Die Wahrheit: Gehupft wie gesprungen
Im zeitweise sinnentleerten langweiligen Sommer entwickeln sich manchmal Trends und Trendsportarten von schier berückender Dämlichkeit.
E s muss eine neue Trendsportart sein, zumindest sehe ich es jetzt immer öfter: Springen. Mein Mitbewohner springt als sportliche Betätigung in seinem Zimmer, das spüre und höre ich allerdings mehr, als dass ich es sehe, ich springe deswegen langsam im Quadrat, aber schon die Jüngsten springen auf Spielplätzen umher, um ihre Körper zu stählen.
Auch auf diesen Sportanlagen in Stadtparks wird gern gesprungen, meist auf Bänke. Dabei sind die explizit für das Gegenteil von Springen da, nämlich Sitzen. Am meisten gesprungen wird allerdings immer noch in Fitnessstudios.

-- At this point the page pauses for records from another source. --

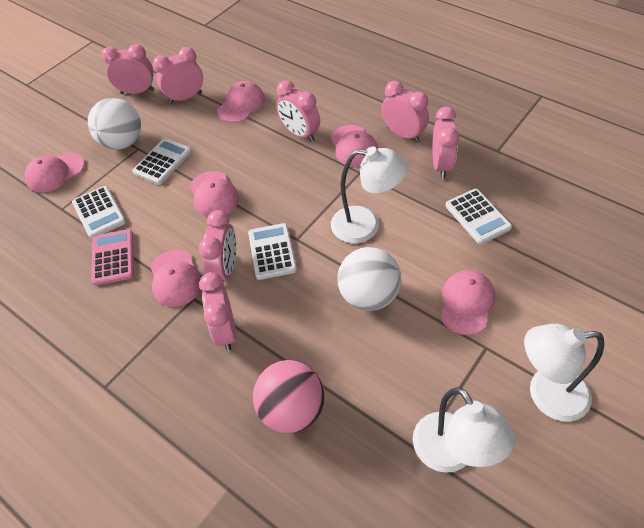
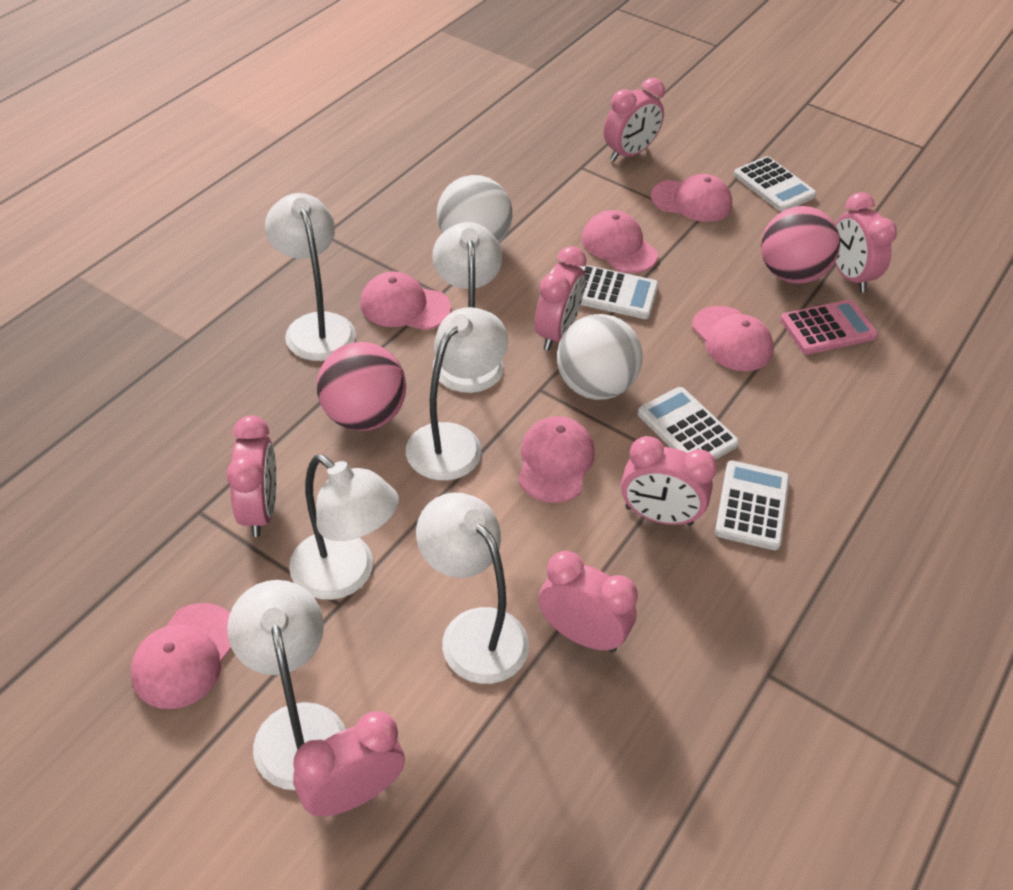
pink ball: 1 -> 2
white lamp: 3 -> 6

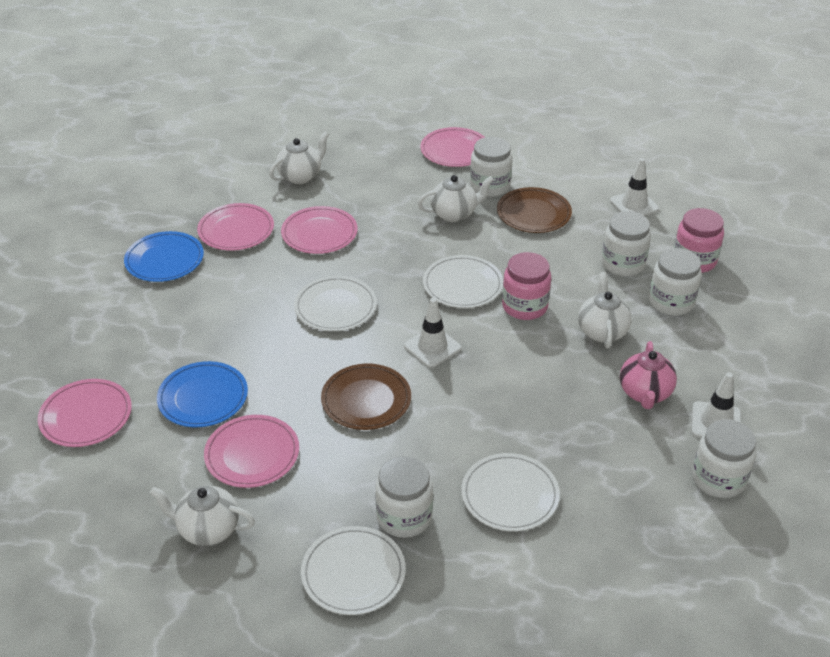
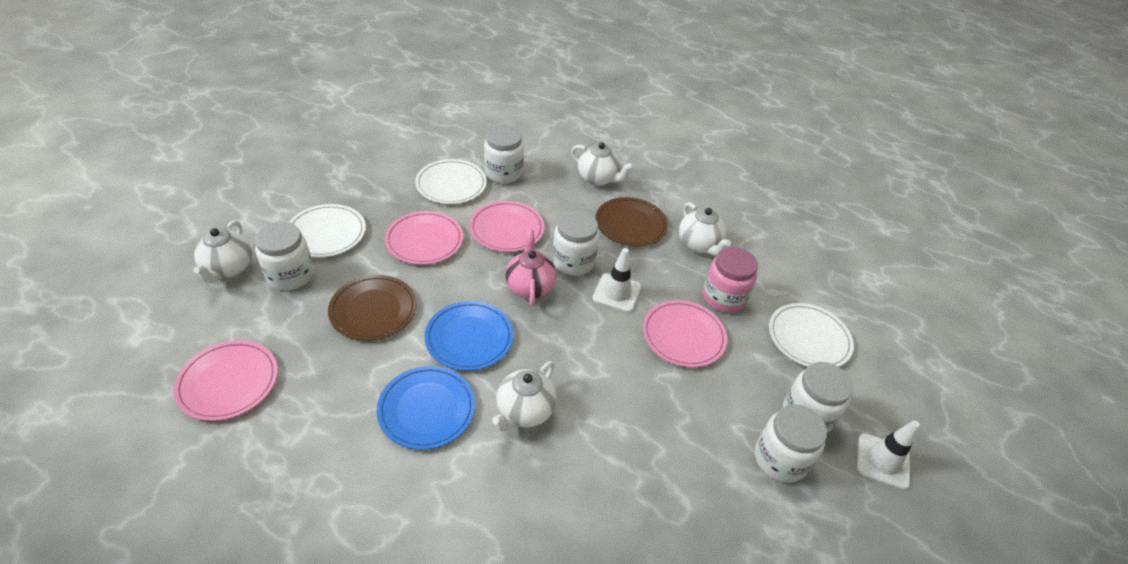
pink jar: 2 -> 1
pink plate: 5 -> 4
white plate: 4 -> 3
white traffic cone: 3 -> 2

Dort ist das Wort Kniebeugen schon seit etlichen Jahren regelrecht verpönt. Sogar „Squats“, unter diesem Namen durften die Kniebeugen nach ungefähr einem Jahr „abroad“ heimlich weiterexistieren, sind längst aus der Work-out-Mode gekommen. Und selbst die Beinpresse taugt höchstens noch als Alternativbegriff für Fußballzeitschriften.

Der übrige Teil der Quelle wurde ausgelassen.